En effet, il est probable que les quatre personnes aient été soumises à un procès inéquitable, même si, comme dans les cas ci-dessus, il n’existe aucune preuve qu’un procès ait eu lieu. Le WGAD a noté que « les charges retenues contre eux sont inconnues et les dates de leurs procès, ainsi que les détails de ces procédures, si elles ont jamais eu lieu, sont également inconnues. Le gouvernement (chinois) a eu l’occasion de clarifier tout cela, mais il a choisi de ne pas le faire. »

Journée des disparus

Le 30 août marque la Journée internationale des victimes de disparitions forcées. De nombreux groupes de la société civile ont écrit une lettre ouverte pour sensibiliser au recours du gouvernement chinois aux disparitions forcées et ont exhorté le gouvernement chinois à libérer les défenseurs des droits humains disparus, comme l’avocat Gao Zhisheng, ainsi que les défenseurs de l’environnement ouïghours et tibétains.

Le monde doit particulièrement se rappeler que le gouvernement chinois a fait disparaître un nombre considérable de personnes dans la région ouïghoure depuis 2017 – potentiellement des centaines de milliers. Même aujourd’hui, des années plus tard, leurs proches ne savent souvent toujours pas si leurs proches détenus sont morts ou vivants.

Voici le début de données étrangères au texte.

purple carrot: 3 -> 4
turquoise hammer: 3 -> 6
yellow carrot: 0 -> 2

Si des personnes d’âge moyen, comme Abdurashid Tohti, 54 ans, ou Gulshan Abbas, 61 ans, sont condamnées à de très longues peines de prison – dans des prisons où la faim, la torture et le manque de soins médicaux sont monnaie courante – il y a de fortes chances qu’elles soient arbitrairement condamnées. les personnes détenues pourraient mourir en prison.

Les médias d’État chinois rejettent fréquemment les allégations selon lesquelles ils se seraient livrés à des « crimes contre l’humanité » ou au « génocide » dans la région ouïghoure en les qualifiant de « mensonges ».

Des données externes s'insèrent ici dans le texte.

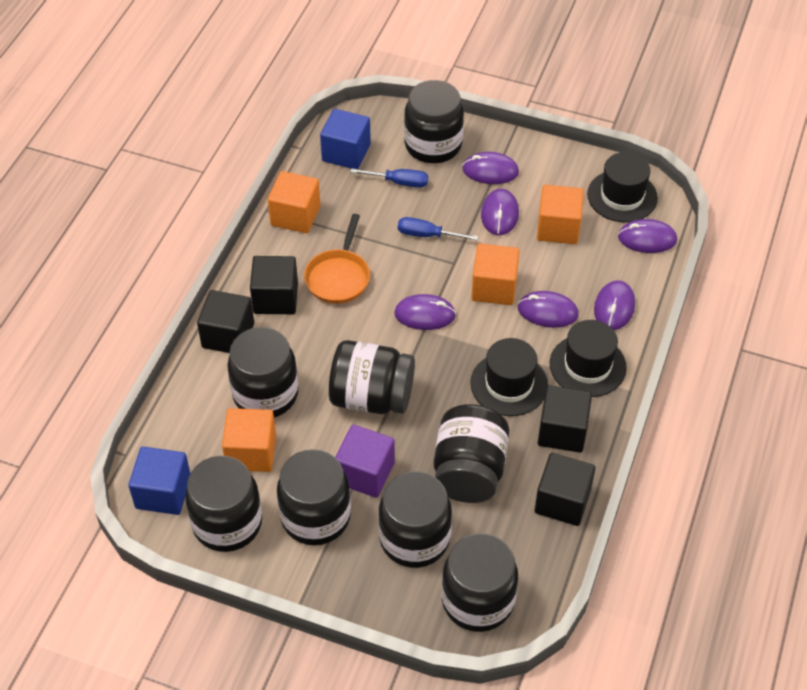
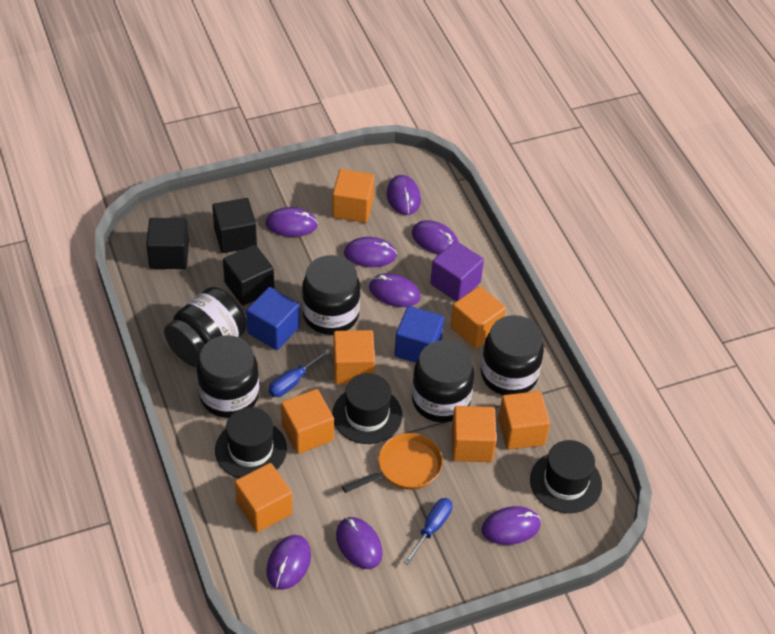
black cube: 4 -> 3
black jar: 8 -> 5
orange cube: 4 -> 7
purple mouse: 6 -> 8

Mais face à des cas réels, une telle déviation devient difficile à maintenir.

Le gouvernement chinois peut-il répondre aux questions fondamentales soulevées par le WGAD ? Peut-elle fournir des informations sur le sort de Tajigul Qadir et de sa famille ? Comment va Ekpar Asat ? Où se trouve Gulshan Abbas ?

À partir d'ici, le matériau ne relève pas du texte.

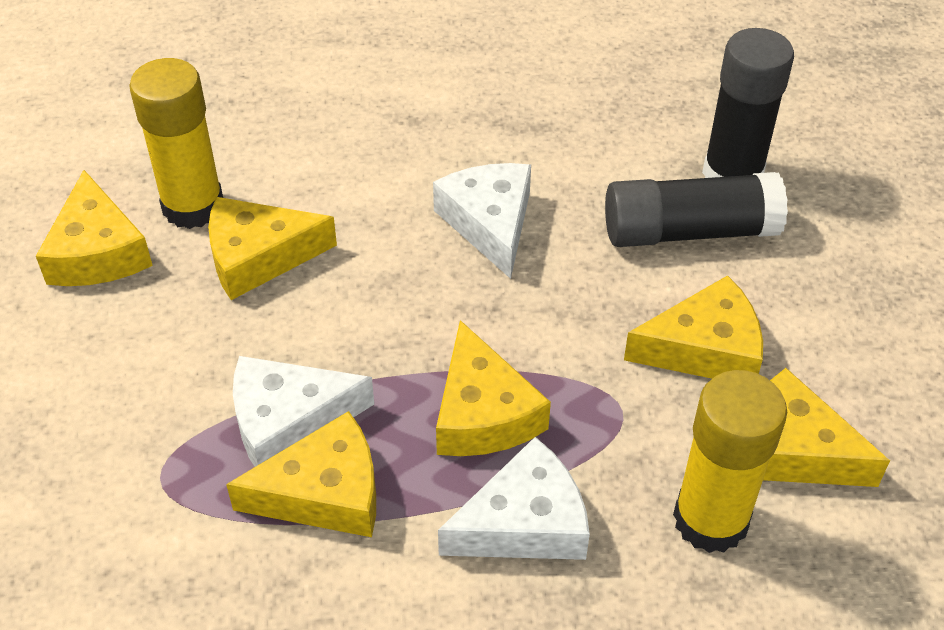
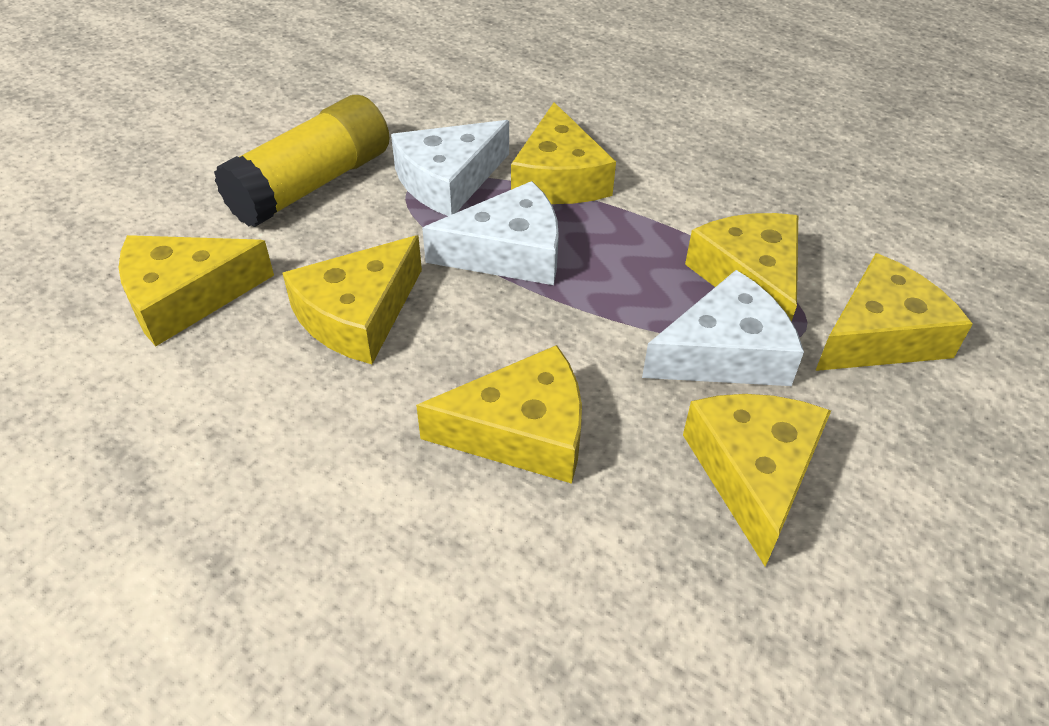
black glue stick: 2 -> 0
yellow cheese: 6 -> 7
yellow glue stick: 2 -> 1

Comme le note le WGAD, il existe une tendance dans le comportement du gouvernement chinois :

Au cours de ses 30 années d’existence, le Groupe de travail a constaté dans de nombreux cas que la Chine violait ses obligations internationales en matière de droits de l’homme. Le Groupe de travail craint que cela indique un problème systémique de détention arbitraire en Chine, qui constitue une grave violation du droit international. Le Groupe de travail rappelle que, dans certaines circonstances, l’emprisonnement généralisé ou systématique ou toute autre privation grave de liberté en violation des règles du droit international peut constituer des crimes contre l’humanité.

En poursuivant sa campagne d’emprisonnement systématique, même au mépris des organes de l’ONU, le gouvernement chinois continue de fournir des preuves qui témoignent de crimes contre l’humanité en cours. Pour regagner la confiance de la communauté internationale, le gouvernement chinois devrait immédiatement libérer toutes les personnes victimes de disparitions forcées.